Evaluation of some prostaglandins modulators on rat corpus cavernosum in-vitro: Is relaxation negatively affected by COX-inhibitors?

Introduction: Prostaglandins (PGs) play an important role in corpus cavernosum relaxation, as evidenced by alprostadil being used as a drug for erectile dysfunction. Reports about the effect of cyclooxygenase (COX) inhibitors on erectile function are highly contradictory. Aim: To compare the potential effects of some COX inhibitors with varying COX-1/COX-2 selectivities (indomethacin, ketoprofen and diclofenac) with that of the selective COX-2 inhibitor (DFU) on corpus cavernosal tone in-vitro. The role played by PGE(1), PGI(2)-analogue and PGE(4) receptor (EP4)-agonist in controlling corpus cavernosum function and the modulation of their action by sildenafil is also studied. Methods: Organ bath experiments were performed using isolated rat corpus cavernosum. Direct relaxations and changes to electric field stimulation (EFS, 2-16 Hz, 60 V, 0.8 ms, 10 s train)-induced relaxation by the effect of the selected drugs were studied. Strips were precontracted using phenylephrine (PE, 10(-5) M). Results are expressed as mean +/- SEM of 5-9 rats.

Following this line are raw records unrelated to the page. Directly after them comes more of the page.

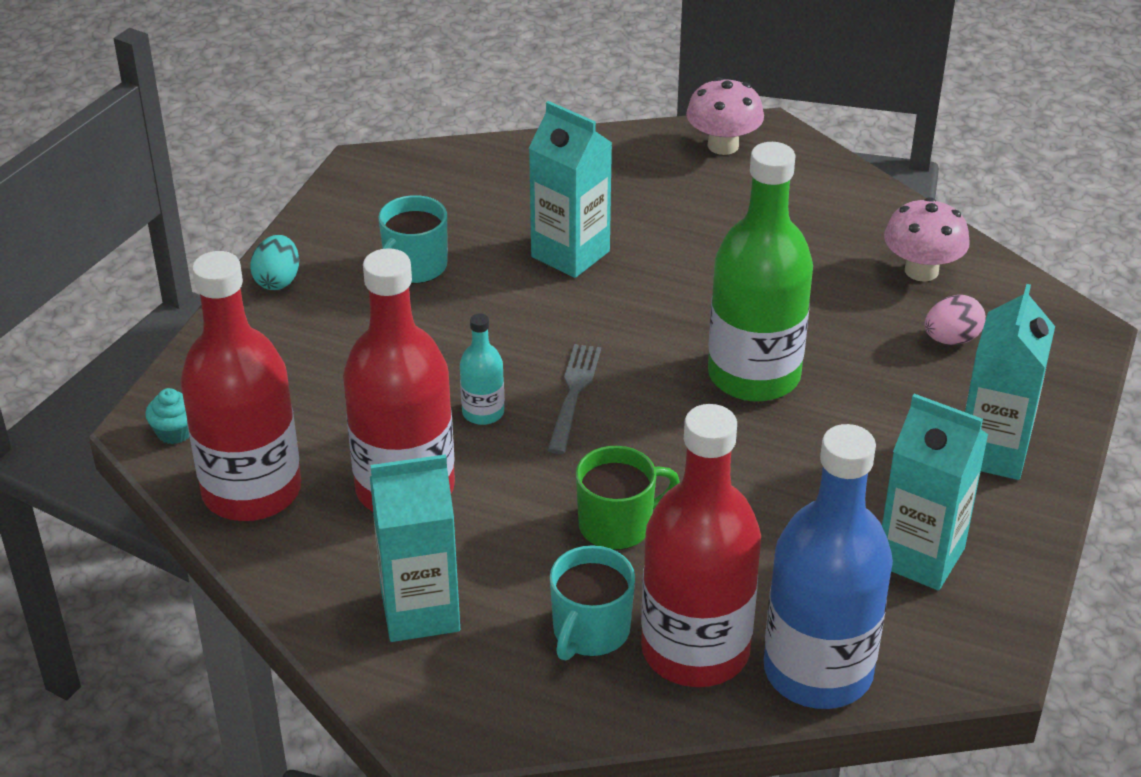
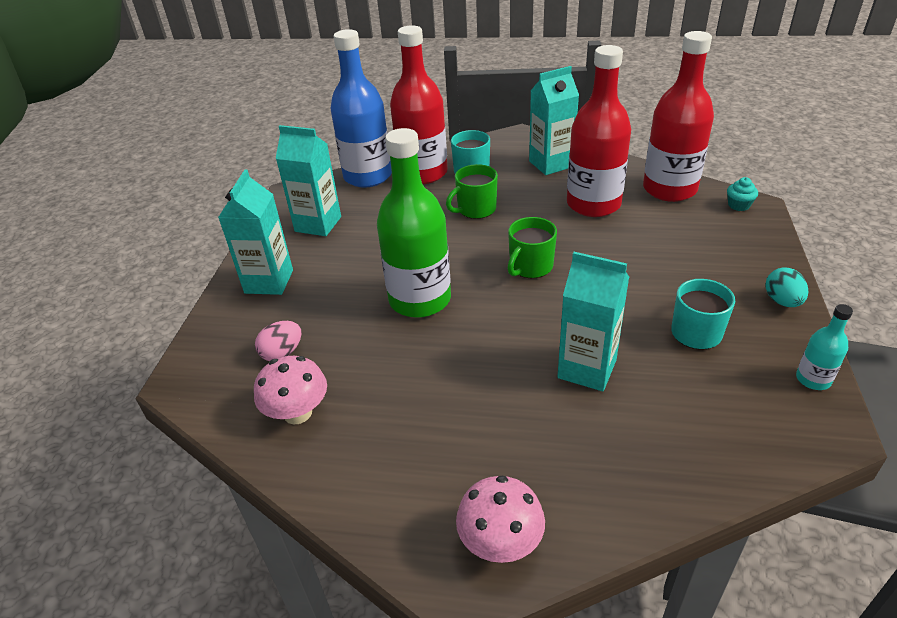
camera: 170 degrees right, 0 degrees up
(483, 412) = (577, 246): turquoise bottle -> turquoise bottle (813, 379)
(573, 393) = (530, 267): grey fork -> green mug

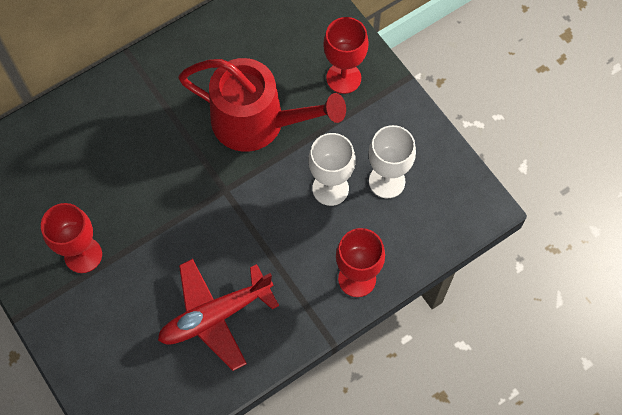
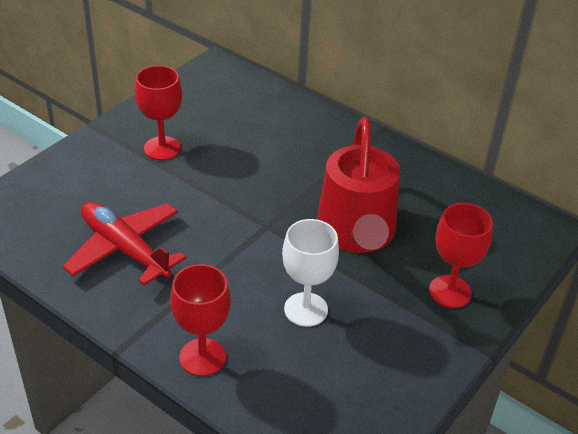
camera: 70 degrees right, 25 degrees down
(387, 181) = (338, 359): white goblet -> none

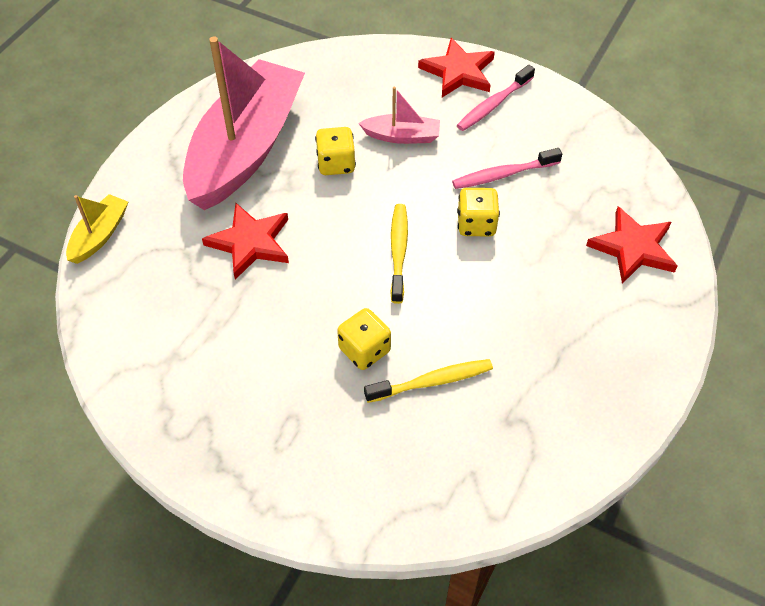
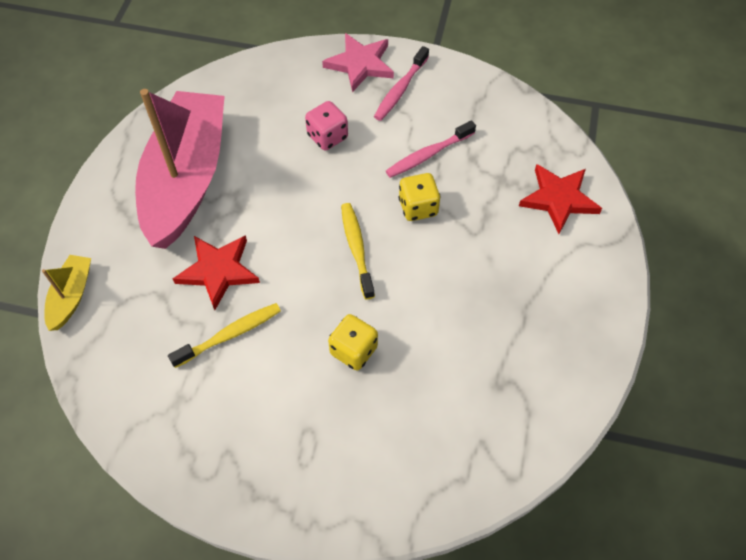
camera: 15 degrees left, 5 degrees up
(336, 164) = (275, 176): yellow dice -> none
(402, 136) = (327, 137): pink boat -> pink dice
(432, 381) = (422, 365): yellow toothbrush -> yellow toothbrush (230, 334)
(458, 72) = (360, 64): red star -> pink star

Results: Alprostadil, iloprost and L902688 (selective EP4 agonist) induced direct relaxation where L902688 showed greater relaxant effect. Sildenafil potentiated the E-ma(x) of alprostadil and iloprost but not L902688. EFS and acetylcholine (ACh)-induced relaxations were significantly potentiated in presence of indomethacin, ketoprofen and diclofenac (20, 100 mu M) but not in presence of selective COX-2 inhibitor (DFU, 1 mu M). GR32191B (Thromboxane A(2) receptor antagonist, 10(-6)M) significantly reduced the potentiatory effect of indomethacin. Only diclofenac succeeded to potentiate sodium nitroprusside (SNP)-induced relaxation. Conclusions: EP4 receptors may play an important nitric oxide (NO)/cGMP-independent role in corpus cavernosal relaxation. Nonselective COX inhibitors seem of no harm concerning cavernosal tissue relaxation, possibly because they inhibit the synthesis of the highly contracting mediator thromboxane A(2).